Would you be including the prefixes of the merkle tree nodes too? These would serve as a checksum, so the receiver would at least know which transaction has the colliding prefix. In fact, with the tree nodes included, you could be much less conservative with the prefix length, sending 2 or event 1 byte(s).
Collisions could also be handled by having a re-send system.
Hashes were grouped together into 32 hash groups and the merkle root for those hashes.
The sender could estimate how much of a prefix is required. If 4 bytes was required, then a group of 32 hashes would require (32 * 4 + 32) bytes = 5 bytes per hash.
The receiver could replace the 32 hashes with its best guess and then check the CRC/Merkle root. If it doesn't match, then it could ask for those hashes in expanded form.
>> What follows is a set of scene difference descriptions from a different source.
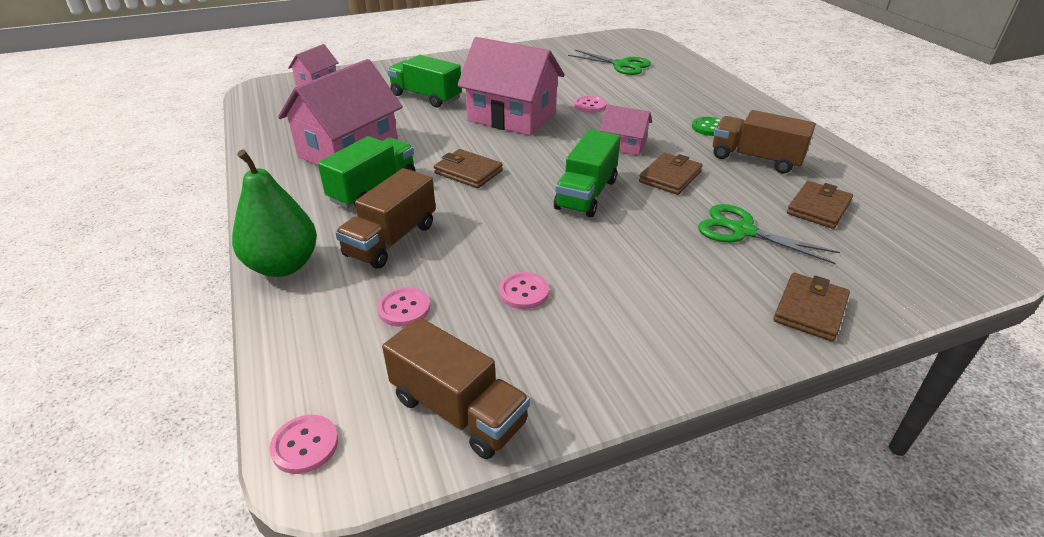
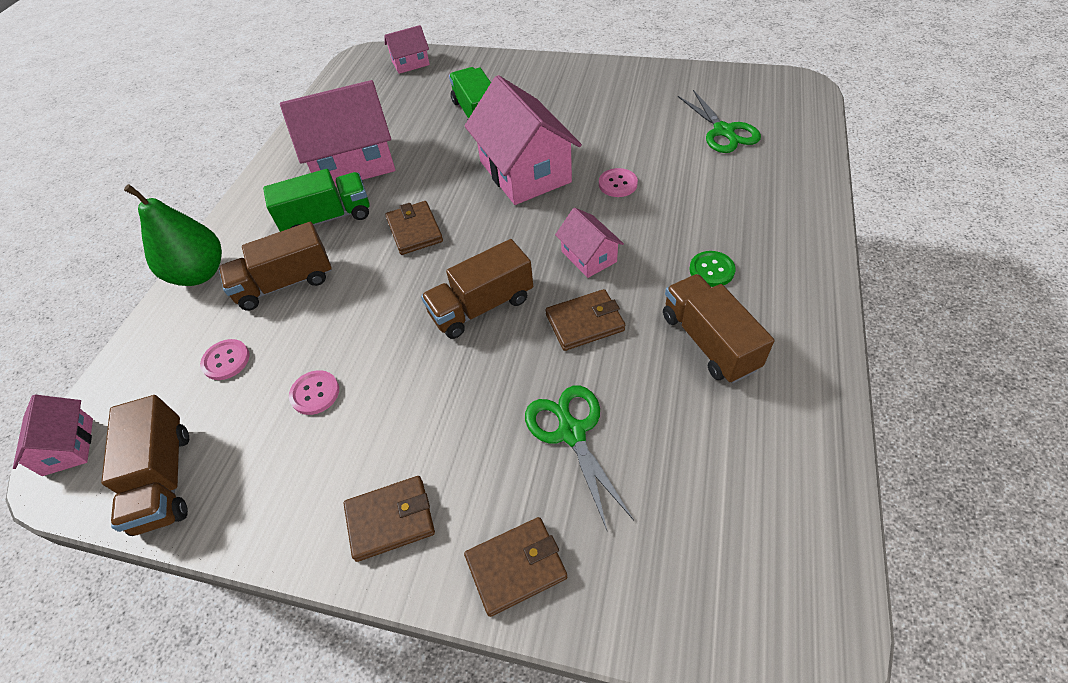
camera: 40 degrees right, 15 degrees up
(305, 445) = (68, 446): pink button -> pink house
(586, 194) = (481, 306): green truck -> brown truck
(818, 208) = (693, 448): brown wallet -> brown wallet (390, 520)

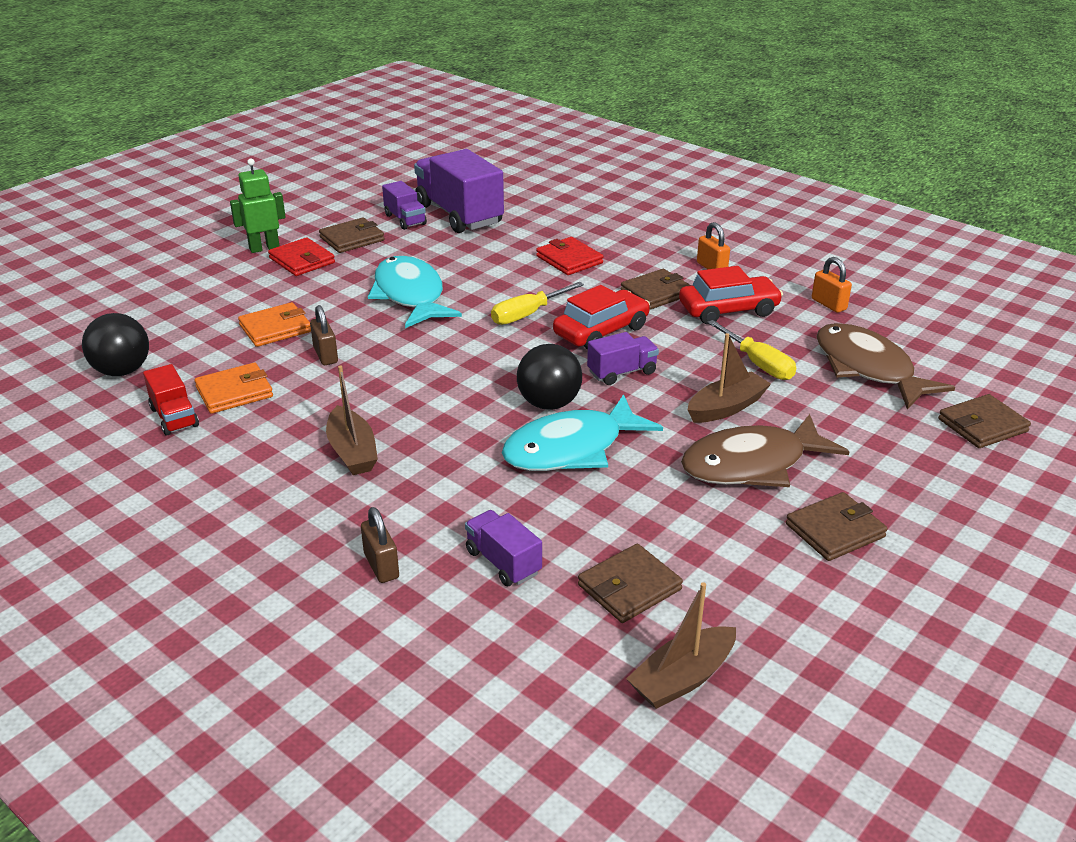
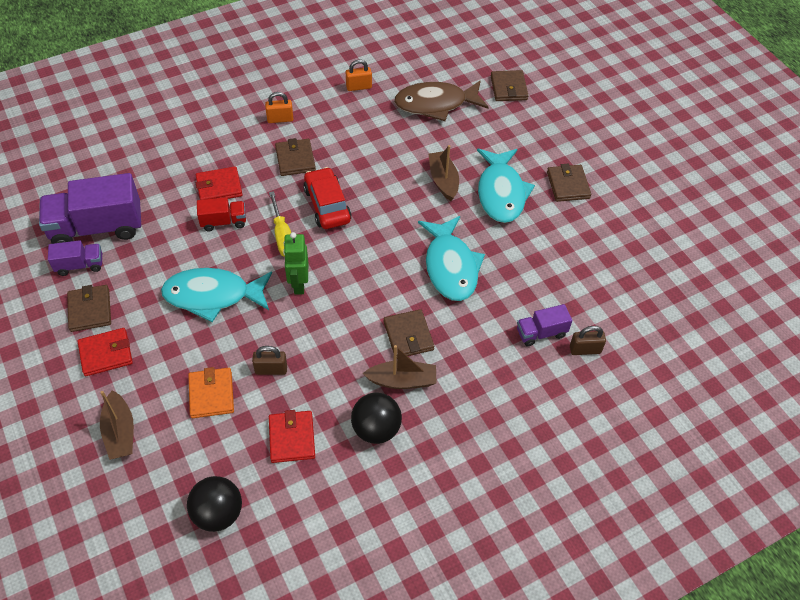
camera: 70 degrees left, 20 degrees up
(174, 417) = (307, 483): red truck -> red truck (223, 222)
(234, 392) = (292, 438): orange wallet -> red wallet
(264, 248) = (62, 377): green robot -> green robot (298, 284)
(381, 566) = (523, 392): brown padlock -> brown padlock (585, 350)
(549, 403) = (398, 261): black ball -> black ball (376, 429)
(622, 372) = (382, 213): purple truck -> none
(629, 587) = (580, 284): brown wallet -> brown wallet (408, 336)
(682, 678) = (650, 288): brown boat -> brown boat (120, 432)
(728, 310) = (338, 134): red car -> none
(752, 464) = (501, 193): brown fish -> turquoise fish
(759, 364) = (407, 147): yellow screwdriver -> none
Assuming a block with 4000 transactions in a block.
Peer 1: Sends block with 5 bytes per hash.
This works out at 20kB
Peer 2: Checks block and finds 2 groups with a mismatch
Peer 2: sends tx request
byte[32]: Block hash
varInt: group count
int: index 1
int: index 2
This works out as 41 bytes
Peer 1: Sends full transaction hashes for those blocks
This works out at 64 * 32 = 2048 bytes
This is much less than 4000 * 32 = 128kB. However, it is at the cost of an additional round trip delay.
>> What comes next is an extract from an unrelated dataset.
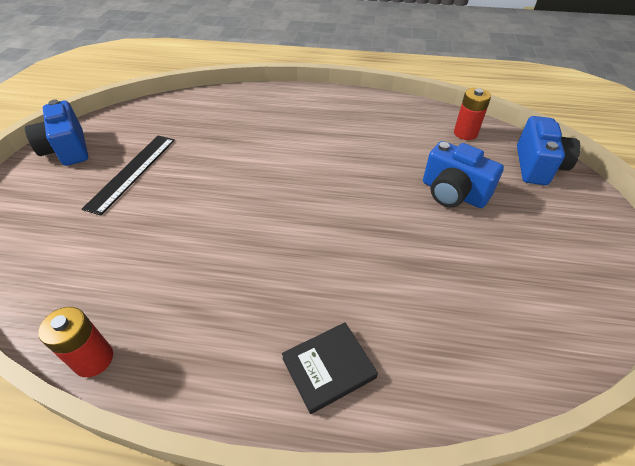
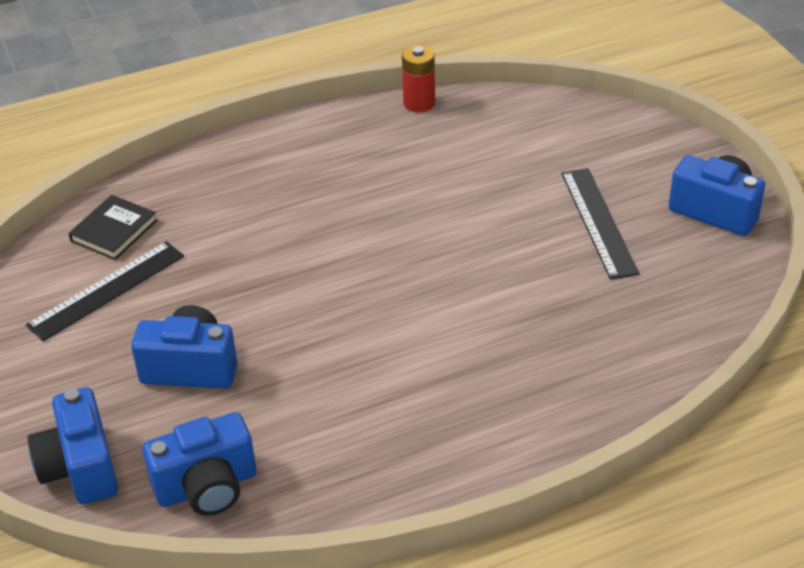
camera: 150 degrees right, 5 degrees down
(328, 368) = (238, 168): black book -> black book (114, 231)
(465, 133) = (207, 487): red battery -> blue camera
(503, 280) = (107, 290): none -> black ruler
If each compressed hash was prefixed by a length, then the sender could try to estimate which hashes require longer prefixes.
The birthday paradox may cause potential issues here.
This "groups" idea is essentially the same thing as the merkle tree, if you make the group size 2. With smaller group size, you have to resend less transaction hashes in the case of collision. Also, the birthday paradox is less of an issue; you could use smaller prefixes.
Also, consider that we can compress the merkle nodes. Collisions in the nodes can be checked with the parent nodes all the way up the tree, but it becomes exponentially less likely that you'll need to resend a branch as you move up the tree. The advantage of this hierarchical checksum is that you can make the prefixes, of the nodes and the transaction hashes,
much smaller.
I think that re-requesting any transactions is too costly, so we should work out the prefix size so that there are "probably" no collisions, but only just. Someone needs to do the math.